11

— Vraiment, je ne comprends pas, maugréa Cedric Crackenthorpe.

Il se laissa glisser au pied du mur d’un parc à cochons délabré sans quitter Lucy Eyelesbarrow des yeux.

— Qu’est-ce que vous ne comprenez pas ?

— Ce que vous faites ici.

— Je gagne ma vie.

— À jouer les bonniches ?

— Vous datez, le rabroua Lucy. Le mot est périmé. Les bonniches ! Je suis une Aide-ménagère, une Employée de maison, l’Ange gardien des familles !

— Ne me dites pas que vous prenez plaisir à ce que vous faites : la cuisine, le ménage, les lits, les seaux pleins d’eau sale, le balai et la serpillière…

Lucy éclata de rire :

— Il y a quelques détails plus ou moins ragoûtants, mais cuisiner satisfait mes instincts créatifs, et quelque chose en moi se complaît à mettre de l’ordre et à jouer les tornades blanches.

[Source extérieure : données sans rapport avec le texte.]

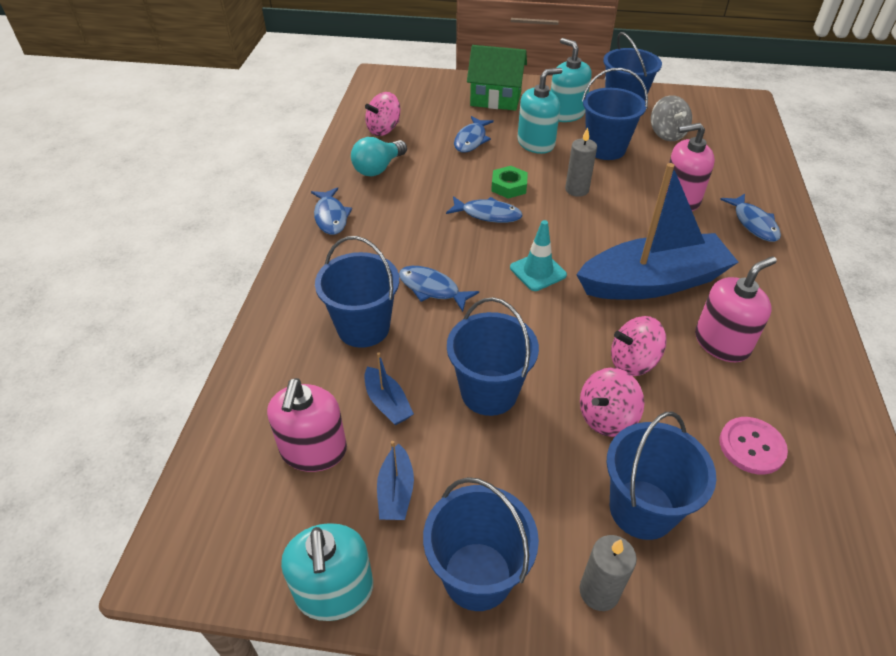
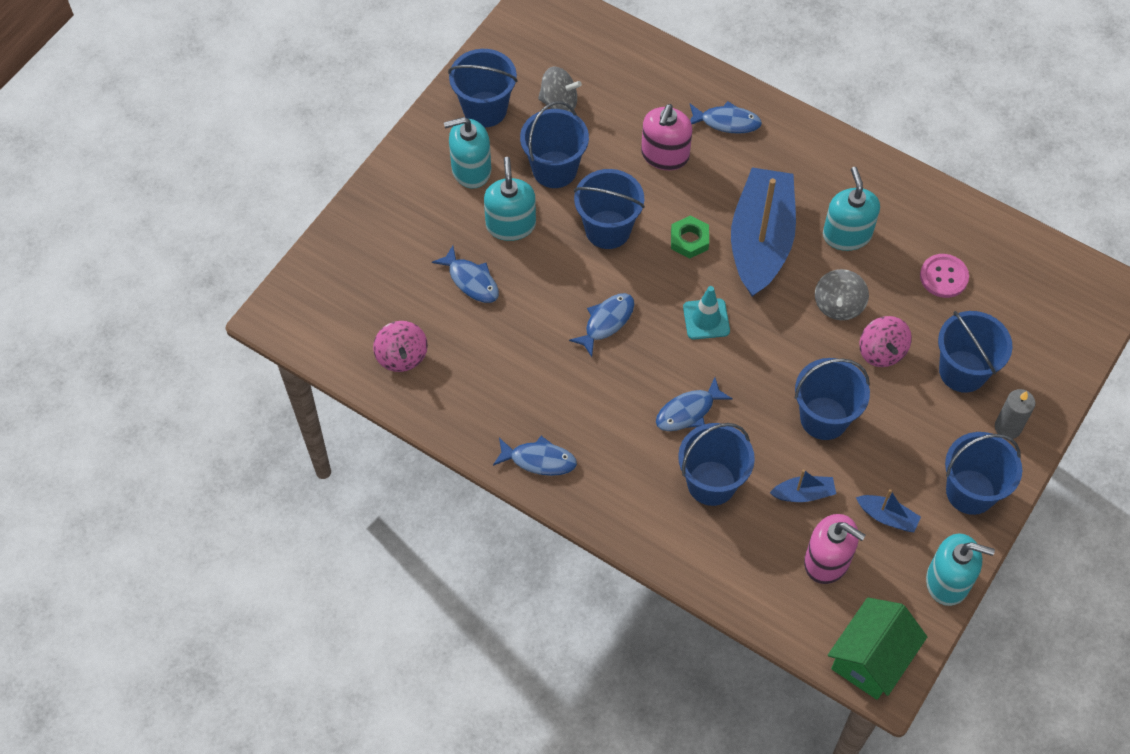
camera: 65 degrees left, 15 degrees up
(378, 168) = (476, 388): turquoise light bulb -> none
(495, 99) = (401, 220): green house -> green house (871, 658)
(509, 186) = (571, 284): green nut -> green nut (689, 240)
(577, 190) = (608, 229): grey candle -> blue bucket
(633, 362) = (838, 305): pink spinning top -> grey spinning top
(721, 343) = (847, 234): pink soap dispenser -> turquoise soap dispenser

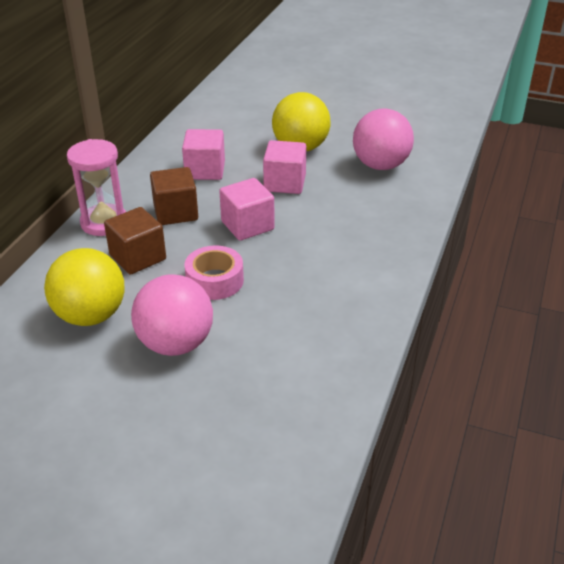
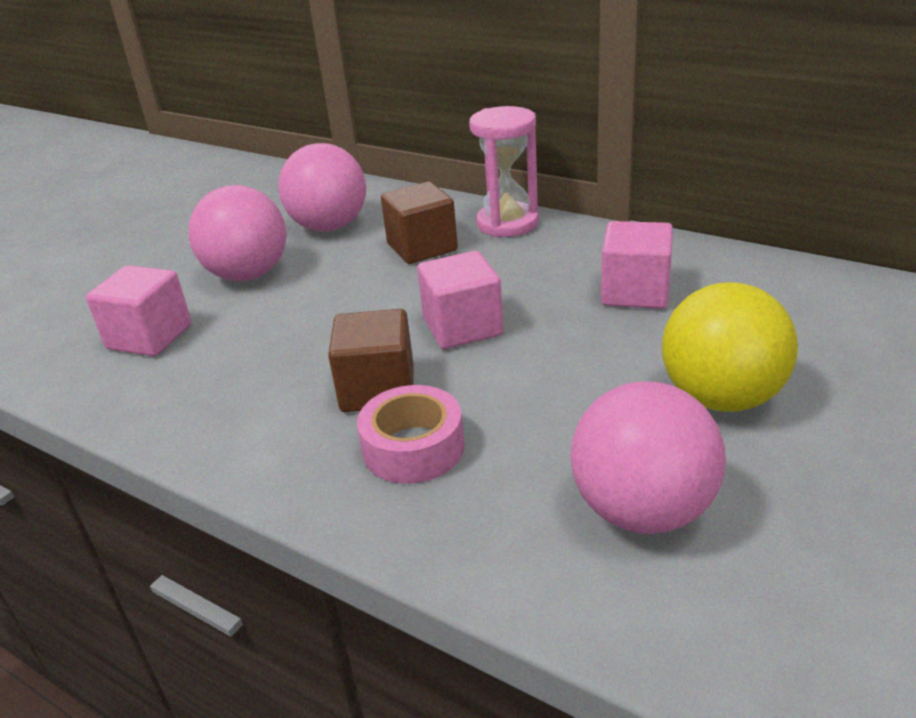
camera: 105 degrees right, 5 degrees down
(91, 315) = (329, 227): yellow ball -> pink ball
(176, 212) = (516, 270): brown cube -> brown cube (378, 389)
(214, 281) = (345, 299): pink tape -> pink tape (413, 448)
(285, 183) = (583, 369): pink cube -> pink cube (149, 337)

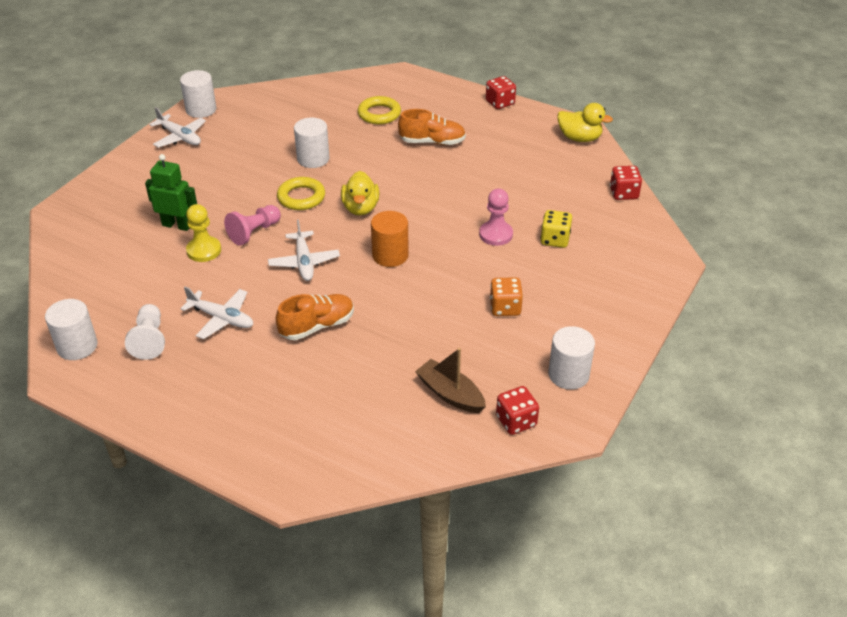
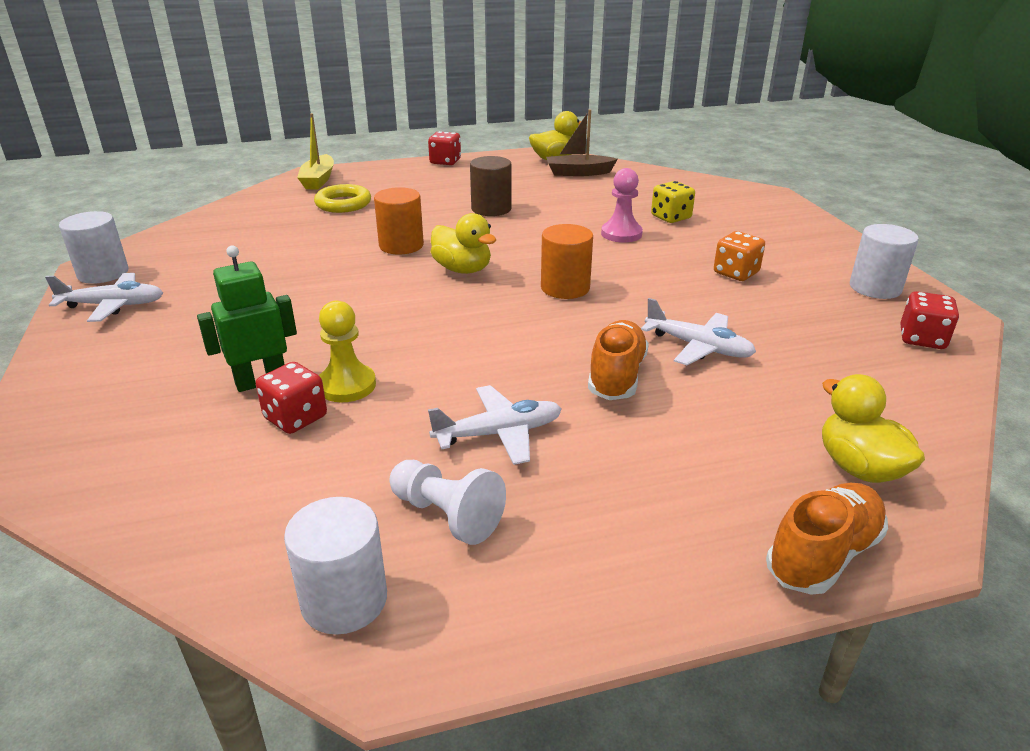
camera: 45 degrees left, 10 degrees down
(254, 232) = (381, 339): pink pawn -> none
(301, 197) = (380, 289): yellow ring -> none
(304, 262) = (491, 334): white plane -> white plane (699, 347)
(313, 159) = (334, 257): white cylinder -> none
(330, 447) = (859, 468): none -> yellow duck
(358, 169) = (401, 245): none -> orange cylinder
(396, 82) = (318, 180): none -> yellow boat
(432, 142) = (436, 202): orange shoe -> orange shoe (823, 555)
(450, 394) = (839, 353): brown boat -> brown boat (578, 173)
(455, 166) = (491, 209): none -> brown cylinder
(623, 193) = (655, 174): red dice -> red dice (295, 418)

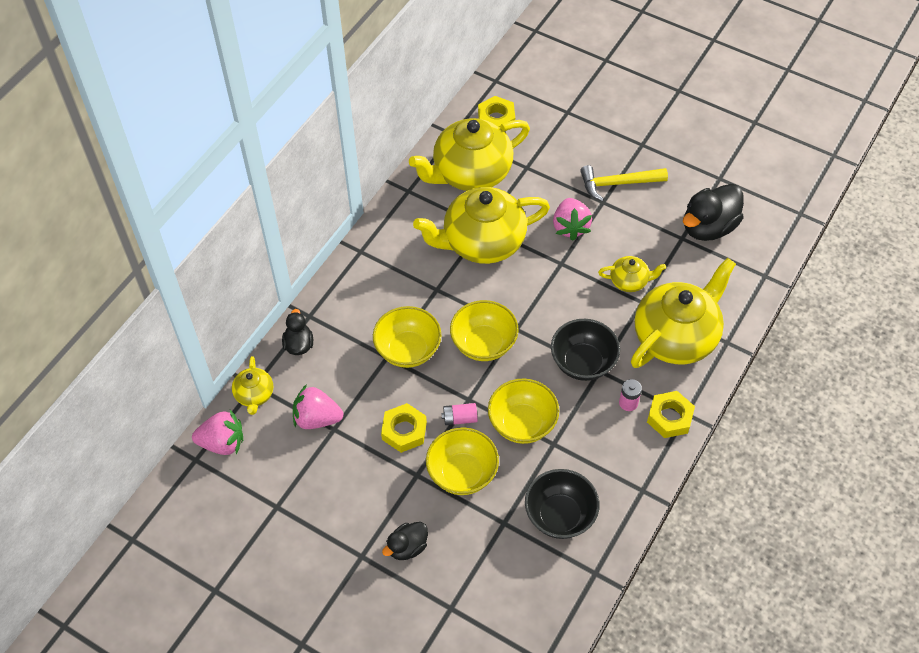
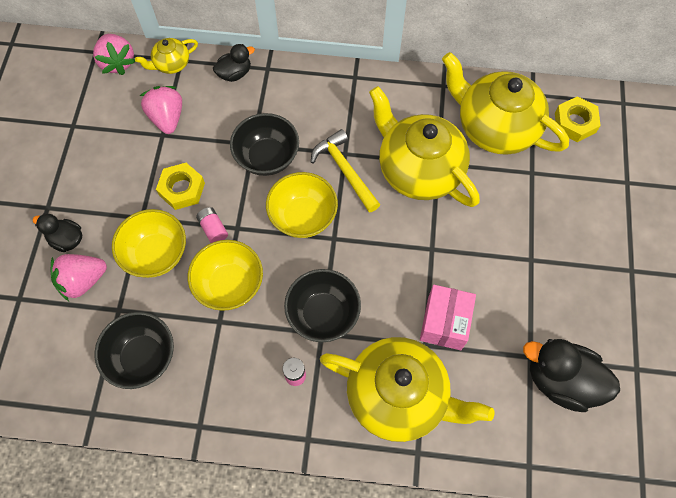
camera: 65 degrees right, 10 degrees up
(408, 350) = (267, 157): yellow bowl -> black bowl
(570, 227) = (481, 241): pink strawberry -> pink strawberry (83, 281)
(617, 184) = (563, 265): yellow hammer -> yellow hammer (344, 170)
(629, 281) = (444, 323): yellow teapot -> pink box
(669, 417) = (295, 424): yellow nut -> none

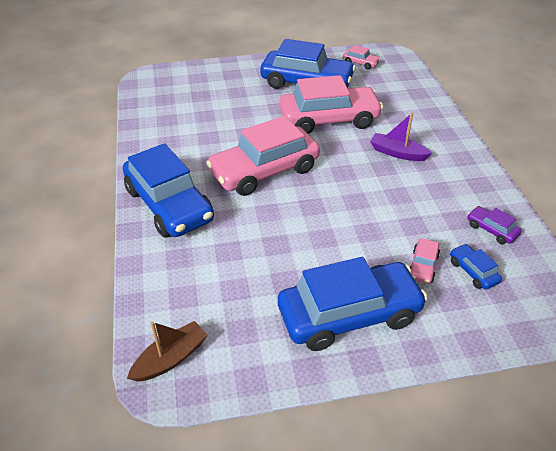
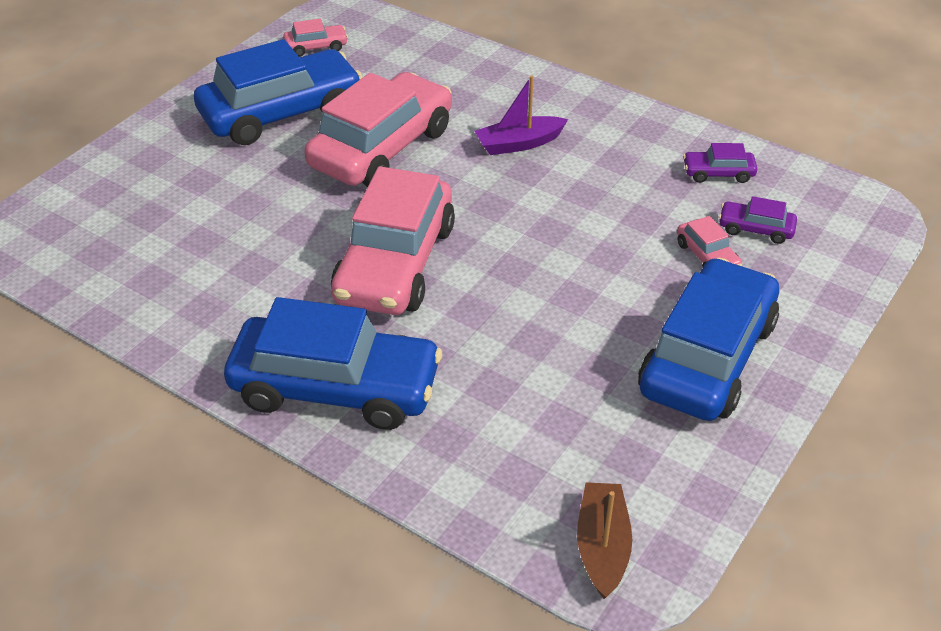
camera: 45 degrees left, 0 degrees up
(473, 271) = (755, 229): blue car -> purple car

— Je vis dans un désordre permanent, marmonna Cedric. Et j’aime ça, ajouta-t-il d’un air de défi.

— Vous en avez tout l’air.

— Dans ma petite maison d’Ibiza, la simplicité est de règle : deux tasses, trois assiettes et un plat, un lit, une table, deux chaises. Il y a de la poussière partout, des taches de peinture et des éclats de pierre — je sculpte aussi. Et personne n’a le droit de toucher à quoi que ce soit. Pas question d’avoir une femme dans les parages.

— À aucun titre ?

— Qu’entendez-vous par là ?

— Je me disais qu’un artiste comme vous a forcément une vie amoureuse.

— Ma vie amoureuse, comme vous dites, ne regarde que moi, s’offusqua Cedric. Je ne veux pas d’une femme qui vienne se mêler de tout sous prétexte de faire le ménage.

— Comme j’aimerais avoir accès à cette maison ! Histoire d’y relever le défi !

— N’y comptez pas.

— Je plaisantais, bien sûr.

Quelques pierres se détachèrent du mur. Cedric se retourna :

— Cette brave Madge… Je la revois comme si c’était hier. C’était une truie attachante, et une mère prolifique. Dix-sept porcelets à sa dernière portée, si mes souvenirs sont bons. Nous venions ici, l’après-midi, pour lui gratter le dos avec un bâton. Elle adorait ça.

— Comment a-t-on pu laisser cet endroit dans un tel état d’abandon ? La guerre ?

— Vous seriez prête à nettoyer et à ranger tout ça, je parie ? Vous êtes vraiment le genre de bonne femme à fourrer son nez partout. Je comprends mieux, maintenant, pourquoi vous étiez toute désignée pour découvrir un cadavre dans un sarcophage gréco-romain !

Il resta silencieux quelques secondes avant de poursuivre :

— Non, ce n’est pas la guerre. C’est mon père. À propos, que pensez-vous de lui ?

— Je n’ai guère eu le temps de penser.

— N’éludez pas la question. Il est méchant comme pas deux, et un peu cinglé, aussi, d’après moi. Bien entendu, il nous déteste tous — à l’exception, peut-être, d’Emma. Et tout ça, à cause du testament de mon grand-père.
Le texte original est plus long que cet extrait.